2.     Maksud dan Tujuan

a.      Maksud dibuat rencana kontinjensi menghadapi bencana adalah untuk memberikan gambaran trend perkembangan ancaman Kamtibmas yang diperkirakan timbul dari bencana alam tersebut yang meliputi ambang gangguan, potensi gangguan dan gangguan nyata dengan mengacu kepada bencana yang pernah terjadi atau sedang berlangsung serta perkembangan lingkungan strategis dan kecenderungannya.
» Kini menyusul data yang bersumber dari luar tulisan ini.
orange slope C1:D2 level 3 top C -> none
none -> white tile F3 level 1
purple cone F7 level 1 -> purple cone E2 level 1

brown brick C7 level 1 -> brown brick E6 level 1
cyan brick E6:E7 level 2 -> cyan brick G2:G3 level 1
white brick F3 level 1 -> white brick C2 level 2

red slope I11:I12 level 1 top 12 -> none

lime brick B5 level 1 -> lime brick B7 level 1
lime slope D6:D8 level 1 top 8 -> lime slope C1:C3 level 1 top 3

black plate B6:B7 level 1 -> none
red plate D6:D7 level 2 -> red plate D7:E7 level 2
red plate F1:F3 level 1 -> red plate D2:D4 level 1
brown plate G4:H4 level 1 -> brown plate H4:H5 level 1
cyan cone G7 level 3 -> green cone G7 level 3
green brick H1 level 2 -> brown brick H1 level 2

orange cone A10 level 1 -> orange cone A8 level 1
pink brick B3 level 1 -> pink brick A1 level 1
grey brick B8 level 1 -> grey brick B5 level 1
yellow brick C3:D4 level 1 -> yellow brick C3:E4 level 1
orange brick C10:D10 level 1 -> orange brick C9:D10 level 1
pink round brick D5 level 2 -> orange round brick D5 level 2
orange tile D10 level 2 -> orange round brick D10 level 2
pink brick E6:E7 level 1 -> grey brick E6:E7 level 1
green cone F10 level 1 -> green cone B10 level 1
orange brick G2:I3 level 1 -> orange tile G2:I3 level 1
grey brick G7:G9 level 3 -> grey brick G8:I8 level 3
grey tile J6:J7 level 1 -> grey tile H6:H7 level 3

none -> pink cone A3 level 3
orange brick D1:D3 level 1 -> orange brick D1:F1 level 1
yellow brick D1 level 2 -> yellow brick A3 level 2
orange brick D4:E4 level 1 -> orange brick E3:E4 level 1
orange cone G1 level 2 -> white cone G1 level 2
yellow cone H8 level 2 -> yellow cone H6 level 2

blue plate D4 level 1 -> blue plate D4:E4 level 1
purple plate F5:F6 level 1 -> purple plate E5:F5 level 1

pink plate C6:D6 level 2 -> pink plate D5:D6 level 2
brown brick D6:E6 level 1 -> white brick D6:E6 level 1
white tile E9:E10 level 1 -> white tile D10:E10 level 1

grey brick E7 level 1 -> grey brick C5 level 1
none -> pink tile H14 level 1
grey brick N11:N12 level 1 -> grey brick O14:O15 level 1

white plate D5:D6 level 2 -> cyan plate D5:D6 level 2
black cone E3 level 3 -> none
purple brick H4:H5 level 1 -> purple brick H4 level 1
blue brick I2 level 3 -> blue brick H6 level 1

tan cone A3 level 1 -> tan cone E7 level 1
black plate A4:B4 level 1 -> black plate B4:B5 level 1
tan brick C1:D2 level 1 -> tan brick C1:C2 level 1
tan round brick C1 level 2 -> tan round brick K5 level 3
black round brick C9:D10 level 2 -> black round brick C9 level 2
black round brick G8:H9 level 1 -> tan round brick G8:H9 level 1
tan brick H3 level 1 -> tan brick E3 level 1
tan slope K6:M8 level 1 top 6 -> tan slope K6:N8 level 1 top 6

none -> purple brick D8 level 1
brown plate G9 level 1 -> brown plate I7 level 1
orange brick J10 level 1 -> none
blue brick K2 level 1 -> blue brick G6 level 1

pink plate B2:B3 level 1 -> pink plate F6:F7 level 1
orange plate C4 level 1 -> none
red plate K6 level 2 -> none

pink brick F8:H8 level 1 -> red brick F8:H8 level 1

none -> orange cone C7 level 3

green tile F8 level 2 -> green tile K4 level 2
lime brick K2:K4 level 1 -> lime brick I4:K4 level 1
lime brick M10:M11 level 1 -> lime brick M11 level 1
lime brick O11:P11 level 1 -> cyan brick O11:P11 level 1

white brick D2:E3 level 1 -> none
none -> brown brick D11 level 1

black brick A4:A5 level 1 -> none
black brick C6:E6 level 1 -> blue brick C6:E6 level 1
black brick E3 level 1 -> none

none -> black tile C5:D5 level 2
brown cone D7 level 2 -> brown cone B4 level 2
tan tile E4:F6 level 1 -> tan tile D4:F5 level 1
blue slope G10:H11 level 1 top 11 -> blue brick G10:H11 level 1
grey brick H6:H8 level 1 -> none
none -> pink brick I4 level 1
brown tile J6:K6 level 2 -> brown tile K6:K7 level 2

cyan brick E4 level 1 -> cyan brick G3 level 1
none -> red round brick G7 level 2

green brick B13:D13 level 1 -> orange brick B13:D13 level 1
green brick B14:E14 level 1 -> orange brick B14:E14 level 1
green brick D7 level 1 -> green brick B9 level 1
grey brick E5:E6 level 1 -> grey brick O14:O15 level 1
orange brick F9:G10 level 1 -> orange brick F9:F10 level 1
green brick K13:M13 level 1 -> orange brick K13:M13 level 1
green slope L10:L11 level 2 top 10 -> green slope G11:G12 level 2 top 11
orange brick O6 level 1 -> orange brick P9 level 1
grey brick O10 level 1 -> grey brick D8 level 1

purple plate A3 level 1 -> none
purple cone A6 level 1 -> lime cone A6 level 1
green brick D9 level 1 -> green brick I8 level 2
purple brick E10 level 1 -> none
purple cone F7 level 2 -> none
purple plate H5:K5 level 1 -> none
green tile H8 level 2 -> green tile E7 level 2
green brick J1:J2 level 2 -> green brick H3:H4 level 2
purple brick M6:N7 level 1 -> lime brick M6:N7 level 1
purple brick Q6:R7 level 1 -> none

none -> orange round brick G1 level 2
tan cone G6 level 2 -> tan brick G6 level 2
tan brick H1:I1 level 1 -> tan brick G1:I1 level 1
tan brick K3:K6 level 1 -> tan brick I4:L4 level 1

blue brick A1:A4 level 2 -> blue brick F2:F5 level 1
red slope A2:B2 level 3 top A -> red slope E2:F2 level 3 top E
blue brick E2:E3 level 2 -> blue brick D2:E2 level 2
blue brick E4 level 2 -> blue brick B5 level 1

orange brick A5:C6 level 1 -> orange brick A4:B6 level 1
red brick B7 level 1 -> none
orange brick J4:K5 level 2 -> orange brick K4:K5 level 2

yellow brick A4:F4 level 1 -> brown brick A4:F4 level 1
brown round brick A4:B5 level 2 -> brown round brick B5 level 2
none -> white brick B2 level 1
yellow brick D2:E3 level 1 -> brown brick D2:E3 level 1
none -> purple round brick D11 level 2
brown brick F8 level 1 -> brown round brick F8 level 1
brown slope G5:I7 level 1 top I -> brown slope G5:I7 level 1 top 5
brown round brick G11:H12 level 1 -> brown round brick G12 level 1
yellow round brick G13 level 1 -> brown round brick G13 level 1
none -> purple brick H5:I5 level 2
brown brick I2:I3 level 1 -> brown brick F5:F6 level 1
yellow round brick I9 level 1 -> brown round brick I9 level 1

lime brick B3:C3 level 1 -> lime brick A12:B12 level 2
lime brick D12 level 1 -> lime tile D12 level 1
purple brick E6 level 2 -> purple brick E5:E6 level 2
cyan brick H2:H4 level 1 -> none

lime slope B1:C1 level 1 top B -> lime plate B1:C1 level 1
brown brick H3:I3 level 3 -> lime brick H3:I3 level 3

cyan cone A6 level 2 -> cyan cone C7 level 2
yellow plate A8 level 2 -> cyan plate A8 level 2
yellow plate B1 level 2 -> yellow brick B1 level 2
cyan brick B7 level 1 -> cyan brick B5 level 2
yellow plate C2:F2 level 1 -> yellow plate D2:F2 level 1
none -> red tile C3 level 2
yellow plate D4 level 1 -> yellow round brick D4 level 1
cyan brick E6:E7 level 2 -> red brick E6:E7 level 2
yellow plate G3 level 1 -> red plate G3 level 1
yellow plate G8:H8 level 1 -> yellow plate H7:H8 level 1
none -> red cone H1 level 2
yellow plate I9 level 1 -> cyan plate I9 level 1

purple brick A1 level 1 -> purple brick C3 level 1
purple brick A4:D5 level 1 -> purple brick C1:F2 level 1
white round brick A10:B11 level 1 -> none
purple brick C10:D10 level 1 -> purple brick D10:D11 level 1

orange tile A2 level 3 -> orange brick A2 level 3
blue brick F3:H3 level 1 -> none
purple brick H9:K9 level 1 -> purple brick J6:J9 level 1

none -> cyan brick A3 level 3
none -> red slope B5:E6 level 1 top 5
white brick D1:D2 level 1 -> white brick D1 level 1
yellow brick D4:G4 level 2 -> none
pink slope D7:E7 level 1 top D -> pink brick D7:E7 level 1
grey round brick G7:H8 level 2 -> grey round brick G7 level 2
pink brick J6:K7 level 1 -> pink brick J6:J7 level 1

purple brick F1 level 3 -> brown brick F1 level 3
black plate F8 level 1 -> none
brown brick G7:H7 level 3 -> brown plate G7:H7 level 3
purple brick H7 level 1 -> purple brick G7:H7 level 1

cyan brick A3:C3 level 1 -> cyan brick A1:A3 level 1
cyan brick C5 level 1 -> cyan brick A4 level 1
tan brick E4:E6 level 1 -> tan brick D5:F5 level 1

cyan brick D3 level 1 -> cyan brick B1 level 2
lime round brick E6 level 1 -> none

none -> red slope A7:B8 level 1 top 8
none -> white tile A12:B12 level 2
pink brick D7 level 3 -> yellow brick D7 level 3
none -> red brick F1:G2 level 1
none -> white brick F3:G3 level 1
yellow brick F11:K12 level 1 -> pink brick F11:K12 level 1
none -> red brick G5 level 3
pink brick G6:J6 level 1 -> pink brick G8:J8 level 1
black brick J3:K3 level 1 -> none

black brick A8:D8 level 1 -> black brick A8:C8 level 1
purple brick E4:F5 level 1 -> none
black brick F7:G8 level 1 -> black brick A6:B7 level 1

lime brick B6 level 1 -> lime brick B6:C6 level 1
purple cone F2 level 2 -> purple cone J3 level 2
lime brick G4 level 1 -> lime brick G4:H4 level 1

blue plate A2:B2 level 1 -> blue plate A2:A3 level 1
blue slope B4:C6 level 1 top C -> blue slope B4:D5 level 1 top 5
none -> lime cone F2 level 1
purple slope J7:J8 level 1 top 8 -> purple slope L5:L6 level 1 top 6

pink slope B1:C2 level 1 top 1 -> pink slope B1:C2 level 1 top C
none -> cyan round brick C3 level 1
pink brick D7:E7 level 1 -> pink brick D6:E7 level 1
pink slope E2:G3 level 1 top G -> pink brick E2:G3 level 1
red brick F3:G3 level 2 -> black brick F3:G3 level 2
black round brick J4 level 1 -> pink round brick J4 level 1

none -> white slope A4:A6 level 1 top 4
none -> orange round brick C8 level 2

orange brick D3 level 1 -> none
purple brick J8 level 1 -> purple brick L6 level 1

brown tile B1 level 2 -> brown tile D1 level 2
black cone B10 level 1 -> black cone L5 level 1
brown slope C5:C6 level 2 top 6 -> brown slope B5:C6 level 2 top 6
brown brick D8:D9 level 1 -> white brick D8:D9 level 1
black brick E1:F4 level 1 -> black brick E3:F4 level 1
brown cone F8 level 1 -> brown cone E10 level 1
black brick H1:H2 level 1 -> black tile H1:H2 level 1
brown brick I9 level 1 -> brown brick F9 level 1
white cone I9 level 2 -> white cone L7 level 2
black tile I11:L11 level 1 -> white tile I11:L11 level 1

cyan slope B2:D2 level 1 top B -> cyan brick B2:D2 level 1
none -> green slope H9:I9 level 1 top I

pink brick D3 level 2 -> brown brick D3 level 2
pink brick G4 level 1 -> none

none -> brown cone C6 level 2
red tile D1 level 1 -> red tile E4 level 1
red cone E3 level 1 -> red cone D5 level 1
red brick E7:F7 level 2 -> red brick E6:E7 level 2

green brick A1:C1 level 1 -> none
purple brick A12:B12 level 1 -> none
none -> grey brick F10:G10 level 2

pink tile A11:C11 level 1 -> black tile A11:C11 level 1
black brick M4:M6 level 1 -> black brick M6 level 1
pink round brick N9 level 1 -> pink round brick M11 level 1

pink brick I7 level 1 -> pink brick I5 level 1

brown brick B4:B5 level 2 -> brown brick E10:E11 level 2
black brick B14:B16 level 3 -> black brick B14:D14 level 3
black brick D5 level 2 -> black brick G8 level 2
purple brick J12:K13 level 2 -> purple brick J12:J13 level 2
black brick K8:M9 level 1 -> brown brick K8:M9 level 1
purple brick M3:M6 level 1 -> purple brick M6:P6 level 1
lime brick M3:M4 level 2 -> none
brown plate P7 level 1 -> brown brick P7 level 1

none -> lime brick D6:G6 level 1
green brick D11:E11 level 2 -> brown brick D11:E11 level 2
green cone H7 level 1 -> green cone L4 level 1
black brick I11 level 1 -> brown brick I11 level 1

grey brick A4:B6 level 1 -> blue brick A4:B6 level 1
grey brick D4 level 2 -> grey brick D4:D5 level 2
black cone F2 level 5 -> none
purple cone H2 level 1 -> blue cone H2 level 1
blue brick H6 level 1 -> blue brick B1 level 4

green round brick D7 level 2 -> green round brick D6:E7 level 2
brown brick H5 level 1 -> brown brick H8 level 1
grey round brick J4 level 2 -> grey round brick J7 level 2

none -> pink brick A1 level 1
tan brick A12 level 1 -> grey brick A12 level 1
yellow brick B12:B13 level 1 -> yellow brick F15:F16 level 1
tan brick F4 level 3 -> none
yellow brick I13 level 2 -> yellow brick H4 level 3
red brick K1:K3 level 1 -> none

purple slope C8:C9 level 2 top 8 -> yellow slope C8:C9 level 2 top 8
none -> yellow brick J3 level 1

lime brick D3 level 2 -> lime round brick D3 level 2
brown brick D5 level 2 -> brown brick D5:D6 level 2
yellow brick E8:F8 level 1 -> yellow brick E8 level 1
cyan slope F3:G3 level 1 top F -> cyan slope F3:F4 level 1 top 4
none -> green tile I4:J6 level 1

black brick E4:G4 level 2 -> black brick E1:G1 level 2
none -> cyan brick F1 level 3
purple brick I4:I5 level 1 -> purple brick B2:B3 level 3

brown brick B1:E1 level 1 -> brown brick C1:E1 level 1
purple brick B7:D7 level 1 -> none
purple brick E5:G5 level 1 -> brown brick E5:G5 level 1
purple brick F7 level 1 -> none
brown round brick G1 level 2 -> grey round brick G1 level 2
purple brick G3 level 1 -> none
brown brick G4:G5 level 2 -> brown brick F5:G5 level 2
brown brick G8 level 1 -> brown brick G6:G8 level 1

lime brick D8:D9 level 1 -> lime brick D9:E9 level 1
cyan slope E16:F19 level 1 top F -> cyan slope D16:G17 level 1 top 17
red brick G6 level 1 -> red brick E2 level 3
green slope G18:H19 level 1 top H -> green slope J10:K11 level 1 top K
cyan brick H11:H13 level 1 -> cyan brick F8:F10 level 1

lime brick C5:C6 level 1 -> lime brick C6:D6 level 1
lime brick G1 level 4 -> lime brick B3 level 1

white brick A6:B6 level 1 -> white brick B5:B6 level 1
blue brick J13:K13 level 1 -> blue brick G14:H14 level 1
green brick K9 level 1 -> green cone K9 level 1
b.      Tujuannya sebagai gambaran untuk Pimpinan Polda Jambi dalam menentukan kebijaksanaan di bidang kamtibmas dalam rangka menghadapi bencana alam.

3.     Landasan


b.           Surat Telegram Kapolda Jambi No. Pol : TR / 10 / I / 2009 tanggal 8 Januari 2009 tentang rencana menghadapi dan menanggulangi perkembangan situasi Kamtibmas yang berimplikasi terjadinya kontijensi tahun 2009.

c.            Rencana Kerja Dit Pol Air Polda Jambi tahun 2010.



4.      Ruang Lingkup dan Tata Urut
           
Konsep Rencana Kontijensi ini meliputi Prosedur tetap tentang rencana menghadapi dan menanggulangi perkembangan situasi Kamtibmas yang berimplikasi terjadinya kontijensi akibat dampak bencana alam di Propinsi Jambi dengan tata urut sebagai berikut :

a)           BAB I        Pendahuluan

b)           BAB II       Analisa Ancaman Kontijensi 

c)           BAB III      Pra Anggapan dan faktor-faktor yang
                                    mempengaruhi

d)          BAB IV       Tugas Pokok

e)          BAB V        Rencana Pelibatan Kuat dan Pun

f)            BAB VI       Arahan dan Koordinasi

g)          BAB VII      Administrasi

h)          BAB VIII    Komando dan Pengendalian

i)            BAB IX       Pernyataan Resiko

j)            BAB X        Penutup


















BAB II
ANALISA ACAMAN KONTINJENSI


1.     Idiologi     

a.     Pada umumnya masyarakat Propinsi Jambi menerima Pancasila sebagai Dasar dan falsafah hidup bangsa indonesia serta sebagai satu satunya dasar atau azas bagi organisasi Politik.

b.     Idiologi komunis tetap menjadi bahaya latent.

2.     Politik

a.     Situasi Politik di wilayah hukum Polda Jambi umumnya kondusif namun demikian masih adanya perselisihan pada partai politik dan atas kebijaksanaan Pemerintah Daerah.

b.     Adanya konflik internal di tubuh partai namun hal tersebut tidak menimbulkan gangguan Kamtibmas. Munculnya beberapa tokoh Nasional yang menjadi Cagub 2010 dengan berbagai statemen dan kegiatan politiknya sangat mempengaruhi situasi / kondisi politik serta kehidupan masyarakat berbangsa dan bernegara.

3.     Ekonomi

a.     Situasi perekonomian di propinsi Jambi masih dipengaruhi oleh krisis ekonomi global, walaupun harga sembako di pasaran ada kenaikan namun daya beli masyarakat masih terjangkau dan kebutuhan bahan pokok masih terpenuhi serta tidak ada kelangkaan dipasar.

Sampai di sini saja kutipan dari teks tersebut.